As discussed in the previous article, a container can hold different types of items based on the type of API selected. These items of the container are further grouped into different subsets based on a partition key. So, the item’s of container gets partitioned into subsets based on a partition key and this helps in managing the performance of the container. Each item in a container will have a partition key and it determines to which logical partition the item belongs to. For example, let’s say a container having details of different departments of a company and each department has a DeptID. If there are 100 departments and if DeptID is selected as the partition key then there will be 100 different partitions in the container.

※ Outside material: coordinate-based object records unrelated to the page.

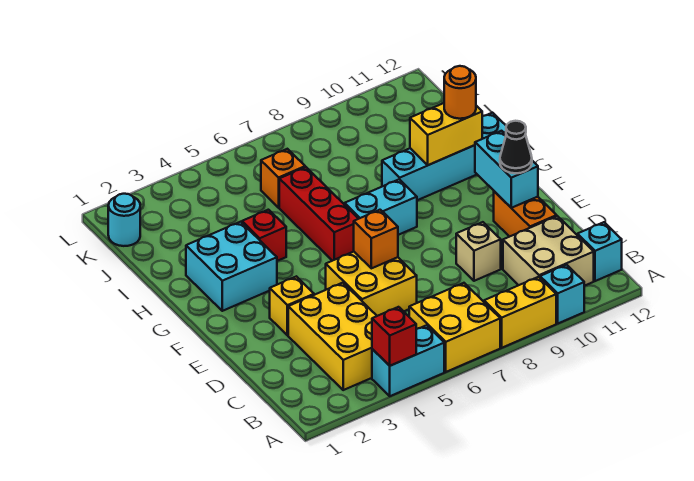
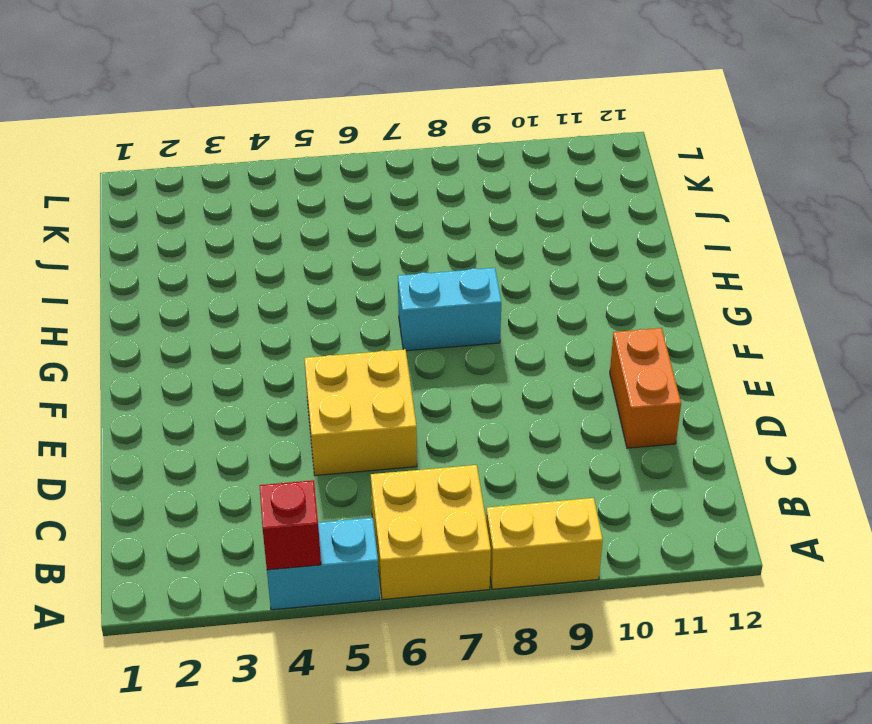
none -> cyan brick A10 level 1
none -> yellow brick B3:D4 level 1
none -> tan brick B10:C11 level 1

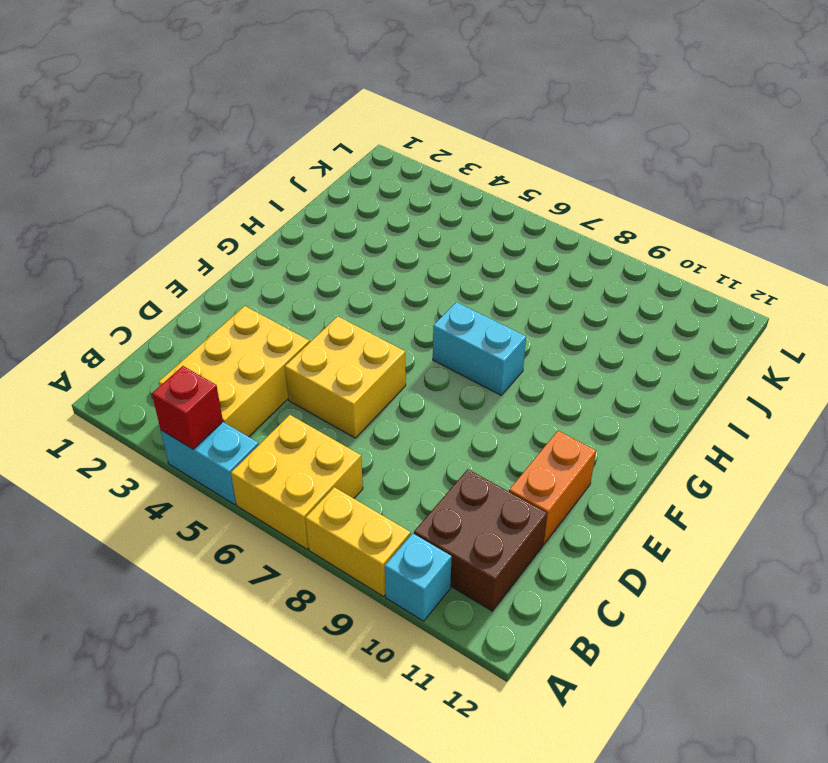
brown brick B10:C11 level 1 -> tan brick B10:C11 level 1
none -> cyan brick B12 level 1
none -> tan brick D9 level 1
none -> yellow brick E3 level 1

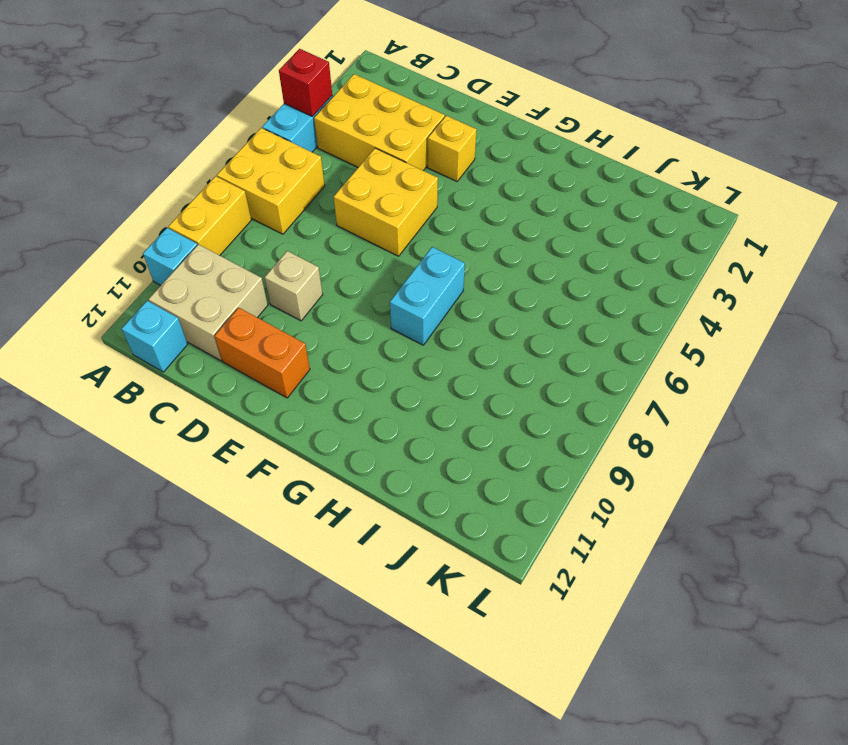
none -> cyan brick G2:H3 level 1
none -> red brick G6:I6 level 1
none -> red brick H4 level 1

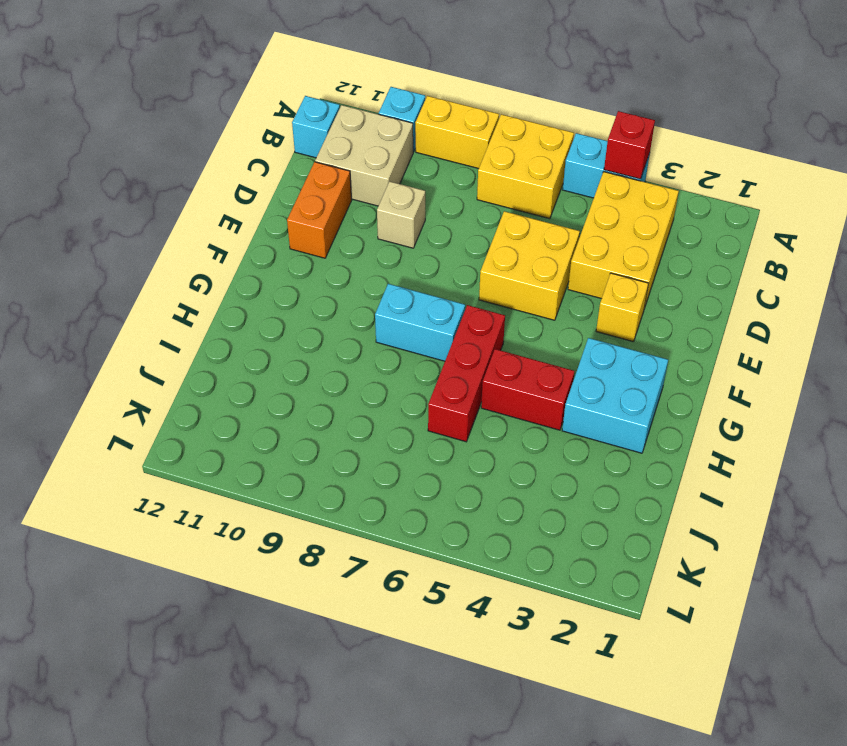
red brick H4:H5 level 1 -> red brick H4 level 1
none -> cyan brick H9:H12 level 1
none -> orange brick J6 level 1
none -> cyan round brick K1 level 1

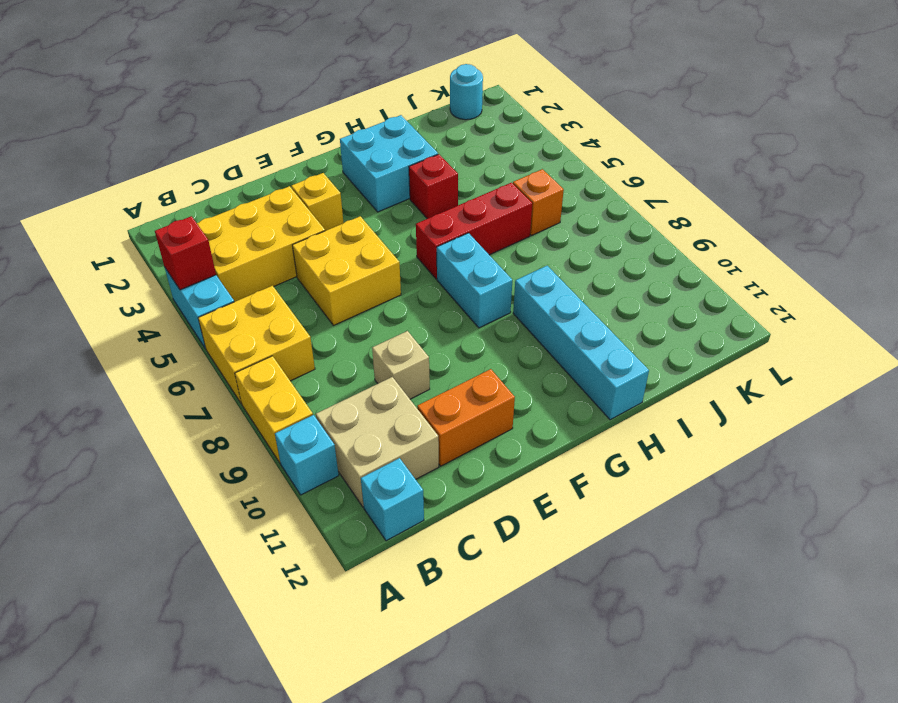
none -> orange brick E6 level 2
none -> cyan brick E11:F11 level 2
none -> yellow brick H10:H11 level 2

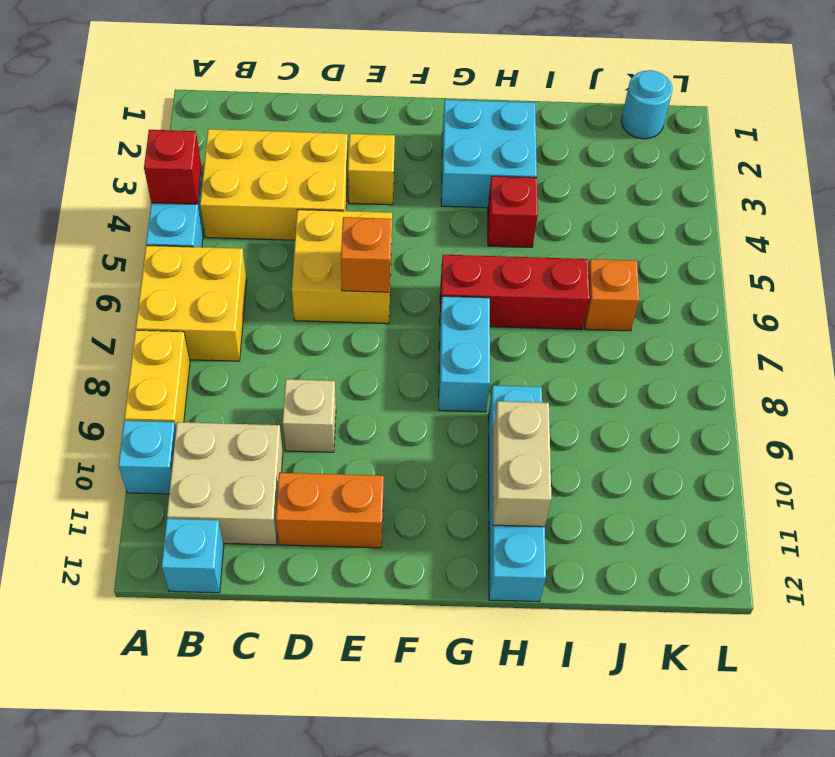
tan brick H10:H11 level 2 -> yellow brick H10:H11 level 2
none -> cyan brick E11:F11 level 2
none -> black cone E11 level 3
none -> orange round brick H11 level 3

The data added to the container and the throughput provisioned on the container are distributed evenly across all the logical partitions of the container. As the data increases in the container, the logical partitions are created automatically. The maximum size of a logical partition is 10GB. The storage and throughput we select during the creation of the container affect the number of physical and logical partitions in a container.

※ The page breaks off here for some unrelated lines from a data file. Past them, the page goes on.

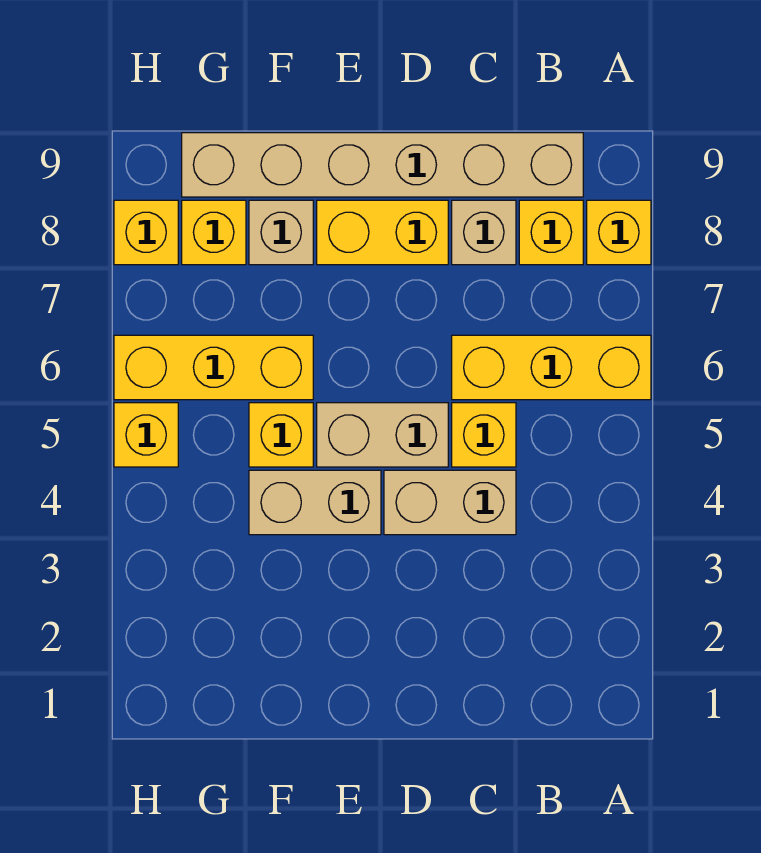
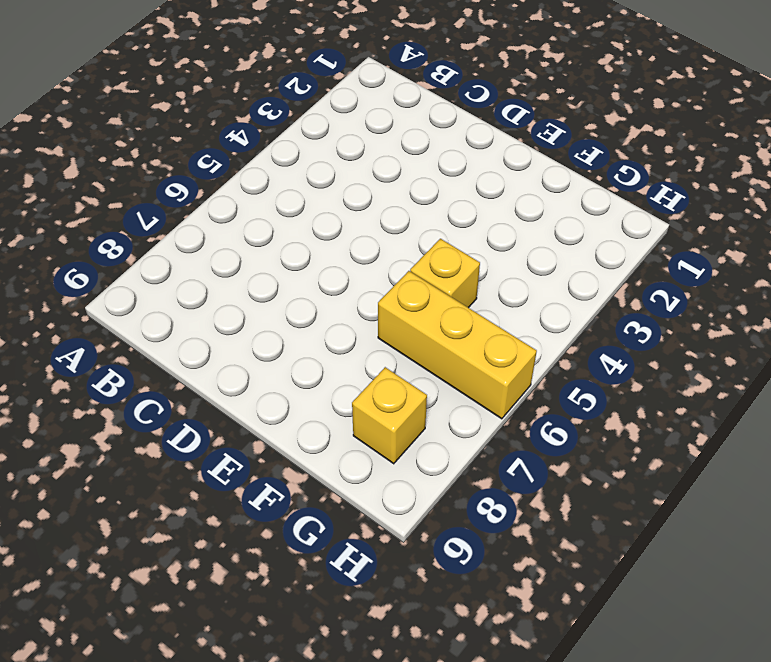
none -> yellow brick A6:C6 level 1
none -> yellow brick A8 level 1
none -> yellow brick B8 level 1

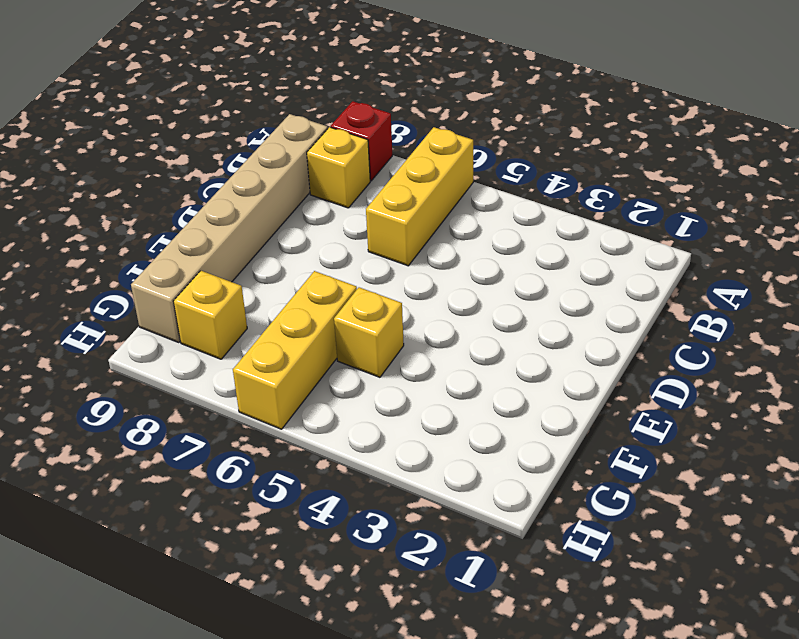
red brick A8 level 1 -> yellow brick A8 level 1
none -> tan brick C4:D4 level 1
none -> yellow brick C5 level 1
none -> tan brick C8 level 1

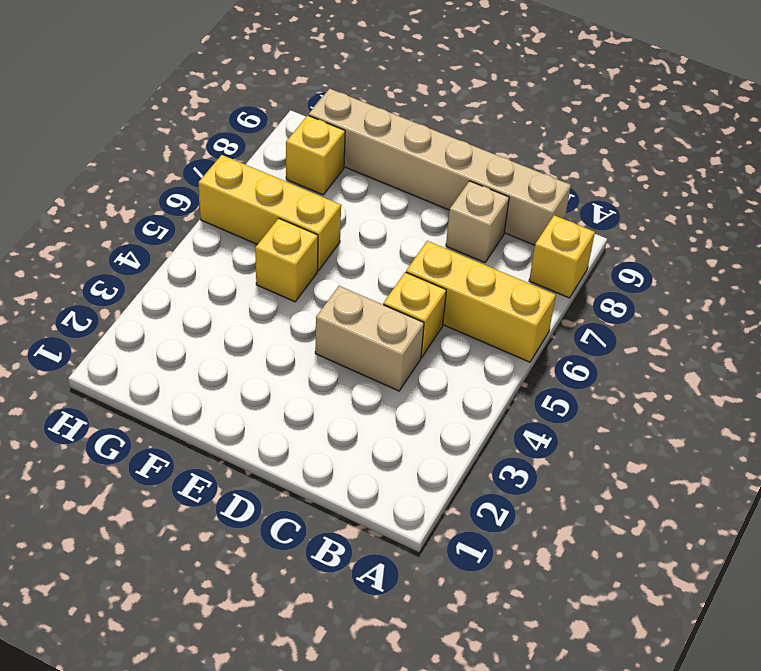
none -> yellow brick B8 level 1
none -> tan brick D5:E5 level 1
none -> yellow brick D8:E8 level 1

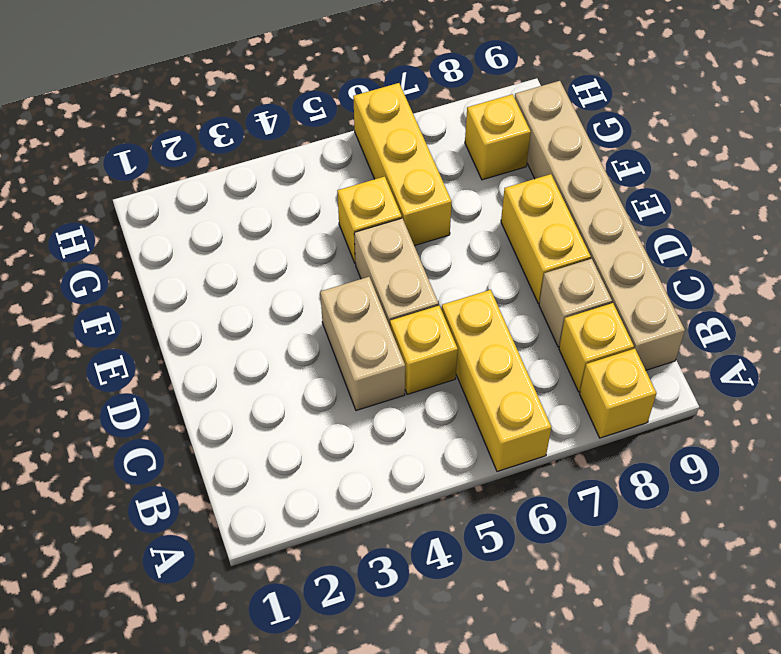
none -> tan brick E4:F4 level 1
none -> tan brick F8 level 1
none -> yellow brick H5 level 1

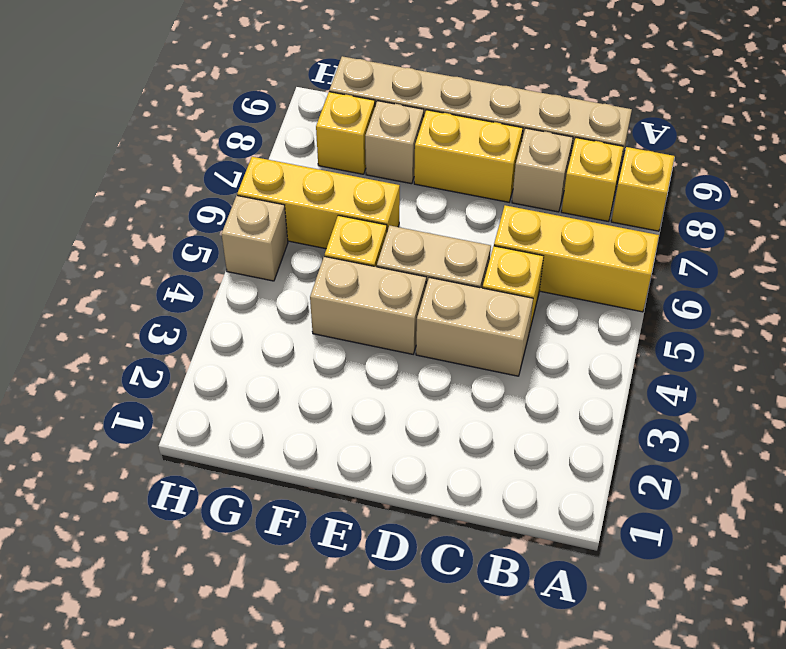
tan brick H5 level 1 -> yellow brick H5 level 1
none -> yellow brick H8 level 1

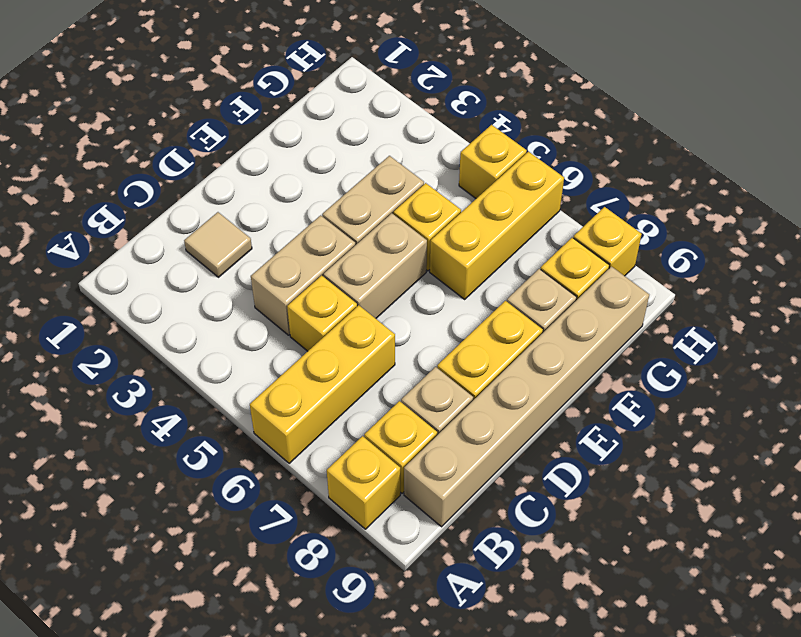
tan tile C2 level 1 -> none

In the below pictorial example, C1 is the container and the data in the container has been logically partitioned as LP1, LP2, LP3 and so on.

The logical partitions of a container are mapped to physical partitions. These physical partitions consists of a set of replicas also called replica-set. These replica-sets hosts the cosmos DB instances. A single replica-set will have an instance of Cosmos DB.

The below picture shows how the logical partitions (LP1, LP2, LP3 and so on) of the above container C1 are mapped to different Physical partitions P1, P2 and P3. As we can see the physical partition P1 holds the two logical partitions LP1 and LP2. Same way P2 holds 3 logical partitions LP3, Lp4 and Lp5. The partition P3 holds the logical partition LP6.

These physical partitions are system controlled and we cannot manage these. But the logical partitions can be managed based on the partition key we select. Also, the efficient use of throughput provisioned on a container depends on the partition key selected. If the partition key selected fails to distribute the throughput evenly across the partitions of the container then the throughput provisioned on the container will not be used fully by the partitions. In such scenarios only a few partitions are utilized heavily and this type of partitions are called hot partitions. Each item within the partition will also have a unique itemid. The index of the item is formed by the combination of partition key and item ID.

Synthetic Partition Key:

As mentioned earlier choosing appropriate partition key plays a major role in distributing the data across partitions and in turn affects the throughput of the container. There might be situations where a particular field in a document cannot be a good partition key in such cases multiple fields can be concatenated and used as a partition key. This concept is similar to the concept of the composite index in SQL Server.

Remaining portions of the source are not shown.